Egon Schiele in mostra a Nuoro fino al 9 dicembre

La mostra presenta ottanta opere fra disegni, acquerelli e gouaches. Schiele ha realizzato nei pochi anni di attività diversi dipinti, ma come viene dimostrato nel catalogo dalla curatrice, l’artista è prima di tutto un disegnatore. Infatti il disegno nel suo percorso artistico diventa un’arte autonoma, non solo uno studio preparatorio, tanto che Schiele firma sempre i suoi disegni e spesso decide anche il titolo, come nell’opera su Gustav Klimt defunto, del 1918. Il percorso parte con alcuni disegni ancora legati al gusto accademico, ma già con la piccola Testa di giovane vista dal basso del 1909, che attira lo spettatore con il suo sguardo enigmatico, già si intravede tutta la potenzialità del segno di Schiele.
Dall’anno successivo, l’artista compie un passo decisivo verso l’astrazione, il disegno acquista vita propria, il tratto diventa un segno tagliente e nervoso che analizza i corpi nudi, che con un gusto quasi fotografico, invadono il foglio e spesso vengono tagliati nei margini, come Donna seduta con calze rosse (Gerti) del 1910, di cui appena si intravede la testa e i cui arti restano monchi, incompleti. I corpi sono quindi diventati quasi dei burattini, con volumi sproporzionati, linee esasperate, che evidenziano anche una profonda insicurezza, come la Coppia che si abbraccia del 1914, dove ormai si è arrivati ad un’astrazione radicale, con volumi che ricordano un certo Picasso, o per l’uso della linea alcune opere di Klee .
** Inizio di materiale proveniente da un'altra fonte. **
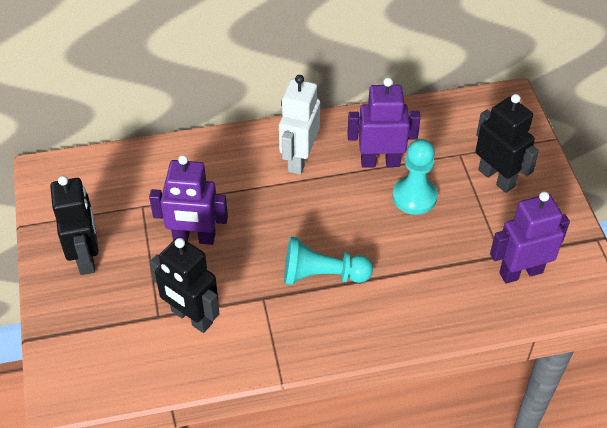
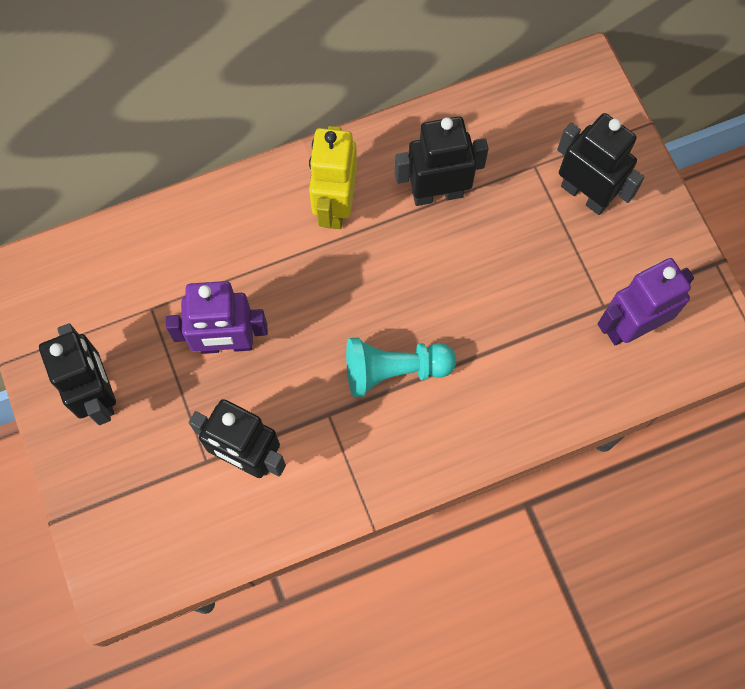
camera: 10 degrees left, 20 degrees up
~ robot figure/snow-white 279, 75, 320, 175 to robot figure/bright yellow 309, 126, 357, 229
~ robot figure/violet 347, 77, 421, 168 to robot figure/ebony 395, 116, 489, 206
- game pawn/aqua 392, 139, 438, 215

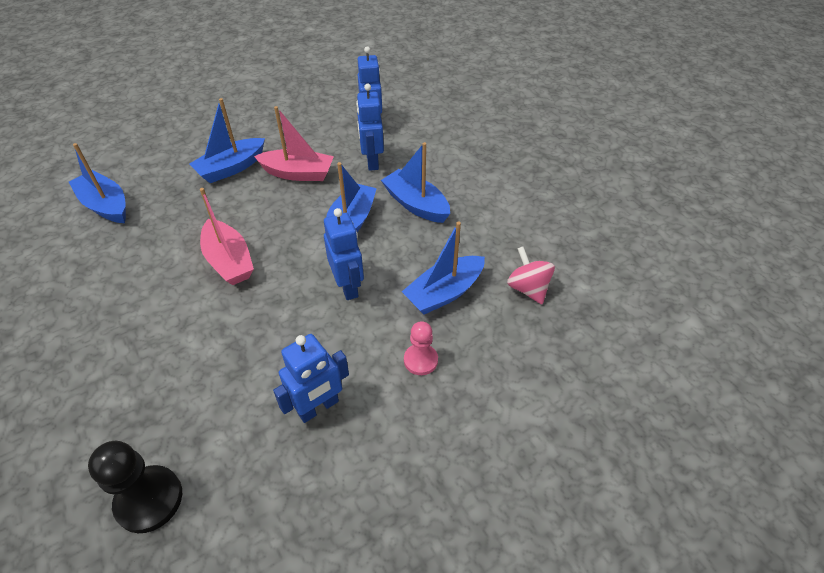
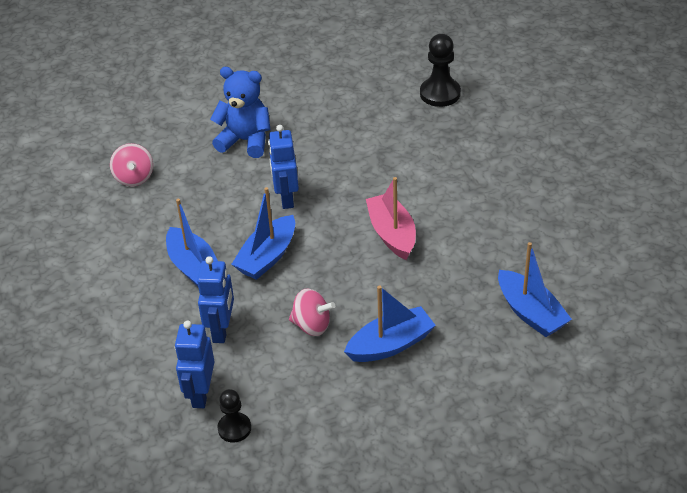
camera: 165 degrees left, 5 degrees down
~ game pawn/rosy 404, 321, 438, 375 to stuffed bear/cobalt 210, 67, 270, 158
+ game pawn/ebony 218, 389, 251, 443
~ boat/rosy 254, 106, 334, 181 to whirligig/rosy 289, 289, 335, 336
- robot figure/cobalt 273, 334, 349, 423
- boat/cobalt 402, 222, 485, 314

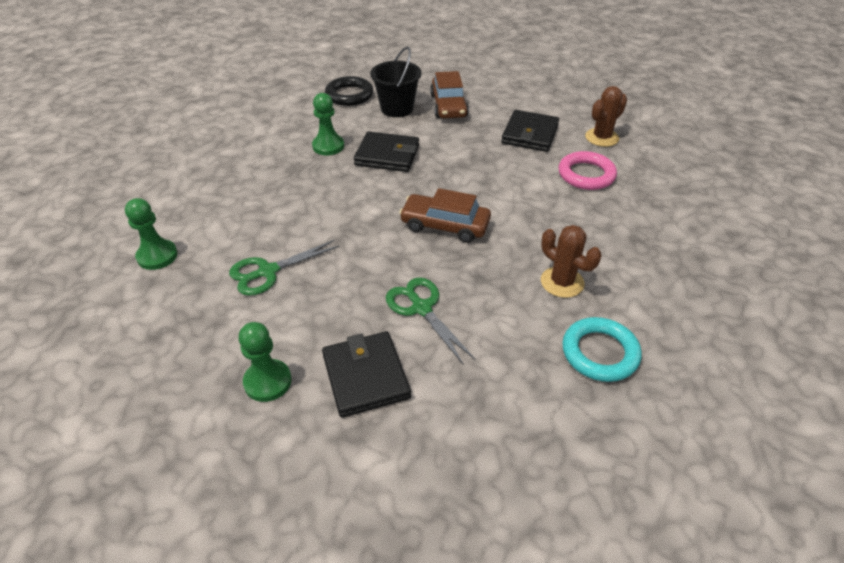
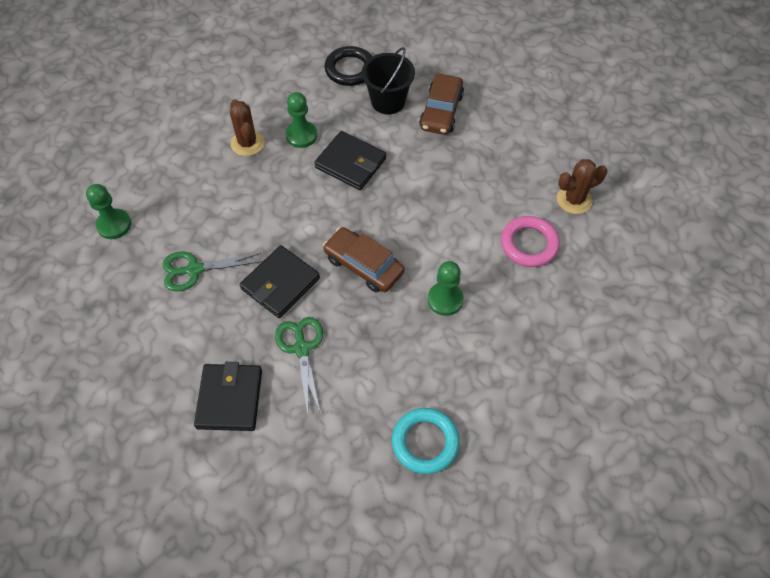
camera: 20 degrees right, 15 degrees up
~ cactus/dark brown 541, 225, 601, 298 to 230, 99, 264, 156
~ card wallet/ebony 501, 110, 559, 152 to 240, 245, 320, 318
~ game pawn/green 238, 322, 292, 402 to 428, 261, 464, 316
Nell’esposizione si mette in rilievo l’attenzione per la figura umana, fragile, tormentata, malata, come traspare da alcuni acquerelli con l’uso del verde o rosa pallido, come nella Figura nuda con il braccio sinistro sul fianco del 1914. Molti disegni sono anche autoritratti, che evidenziano il suo interesse psicologico, con l’insistenza dello studio sullo sguardo e sulle mani nodose; in mostra sono presenti tre Autoritratti e un disegno con la moglie.
La parte più consistente è dedicata ai nudi e alle figure di amanti avvinti in un abbraccio, con un’estetica intensamente erotica, che diventa quasi esibizionismo. Come scrive Achille Bonito Oliva nel suo saggio all’interno del catalogo “”l’esibizionismo è il bisogno di affermare con un segno forte la volontà di potenza dell’eros minacciata da forze sovrastanti e da un contemporaneo esaurimento storico che colpisce alla radice l’io, e non soltanto quello dell’artista. L’esibizionismo è lo stato del bambino minacciato da forze troppo adulte per lui, incombenti fino al terrore della distruzione, è il sintomo di un desiderio di presenza che soltanto un forte mettersi in mostra può preservare e affermare in maniera rassicurante“.

La mostra di Schiele occupa il terzo piano del Museo, negli altri piani si può osservare la collezione permanente del Man.